With a hedger, they must accept the risk of this potential profit loss in order to establish future prices. Ultimately, the producers and consumers end up giving up the potential for additional profit to try to protect themselves from a potentially significant loss.

The Value Of Precious Metals Futures Contracts

Let’s look at another hypothetical example, through the lens of precious metals futures contracts. Let’s say that a gold futures contract can be purchased for 100 troy ounces of .995 percent of fine gold. At the same time, a silver futures contract is available for 5000 troy ounces of .999 percent of fine silver.

If we assume that gold’s price per ounce is approximately $1,300 then that gold futures contract would be worth around $130,000. If silver’s price per ounce was also trading at $20.60 then the silver futures contract would have a value of $103,000. This demonstrates how the gold and silver prices can move up or down based on the precious metal price per ounce on the open market.

How Does A Precious Metals Contract Work?

With a gold or silver futures contract, the investor is essentially entering into an agreement facilitated by an exchange to either buy or sell the precious metal at a specified date in the future. In general, COMEX is one of the most well-recognized exchanges for metals trading. Currently, it is part of Chicago’s CME Group.

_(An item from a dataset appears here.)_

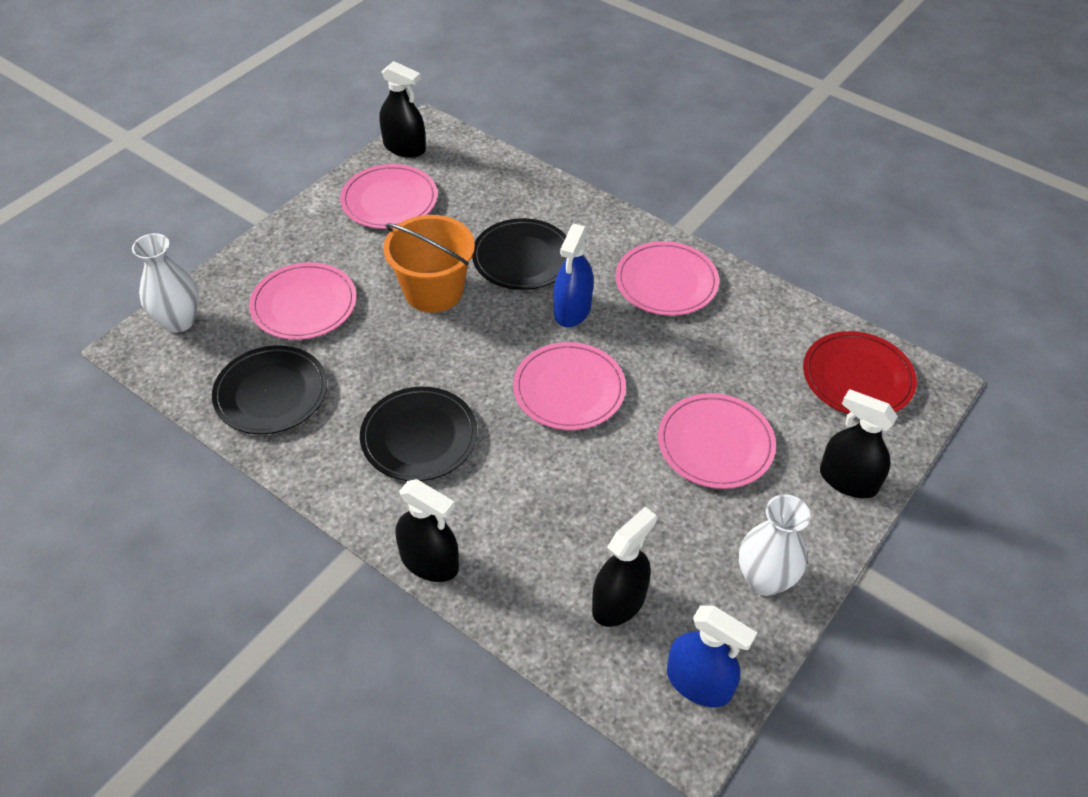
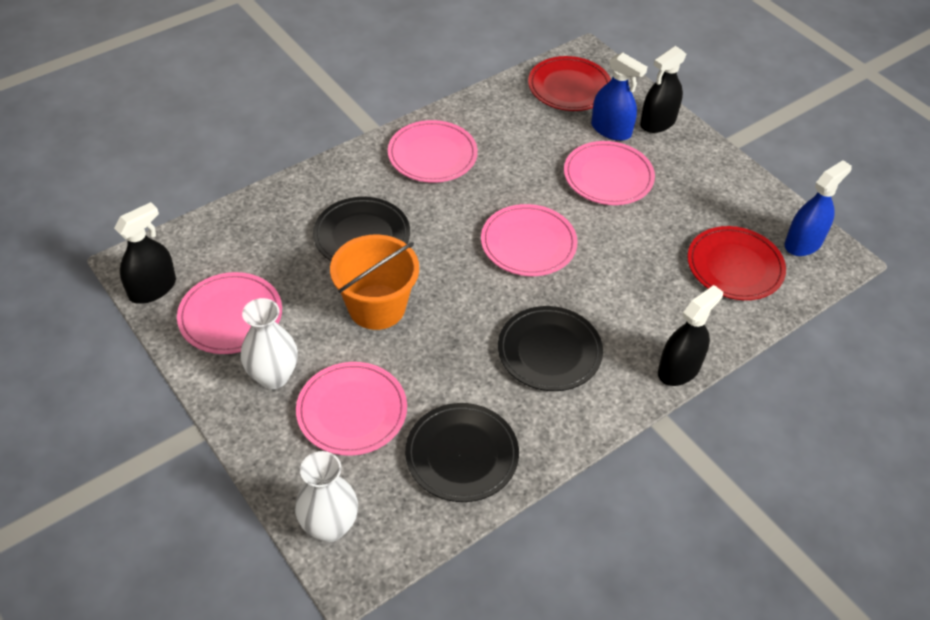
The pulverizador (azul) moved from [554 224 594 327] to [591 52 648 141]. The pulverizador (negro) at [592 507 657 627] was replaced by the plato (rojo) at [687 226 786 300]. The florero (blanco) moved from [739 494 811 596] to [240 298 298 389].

If you wanted to buy or sell a futures contract, you don’t necessarily have to purchase the entire amount of the contract’s value. You only need to put up what is called a “Margin Deposit.” This is a good-faith deposit demonstrating your ability to make good on the futures contract.

This minimal margin deposit essentially makes futures a leveraged instrument. Hypothetically, let’s say that a gold futures contract has a total value of $130,000. In a scenario like this, you would only have to make a deposit of $5940 to buy or sell the contract. This would allow you to basically control $130,000 worth of gold for only around $6000. This could provide you with return on your investment, but it could also lead to a major loss.

This is due to the nature of these investment vehicles. If your loss can exceed the total account equity. Ultimately, leverage like this is a double-edged sword, which means it might not be right for all investors.

Do I Actually Own Gold When I Buy A Futures Contract

When it comes to physical ownership of precious metal futures contracts, the devil is in the details. When you purchase a contract of physical gold, you can take delivery of it. However, the process is somewhat complicated and may take a prohibitive amount of time.

It’s important to keep in mind that you don’t personally have to take possession of the gold or silver. It can be held in a secure and insured depository. With most precious metals futures the physical gold or silver is rarely ever delivered in person.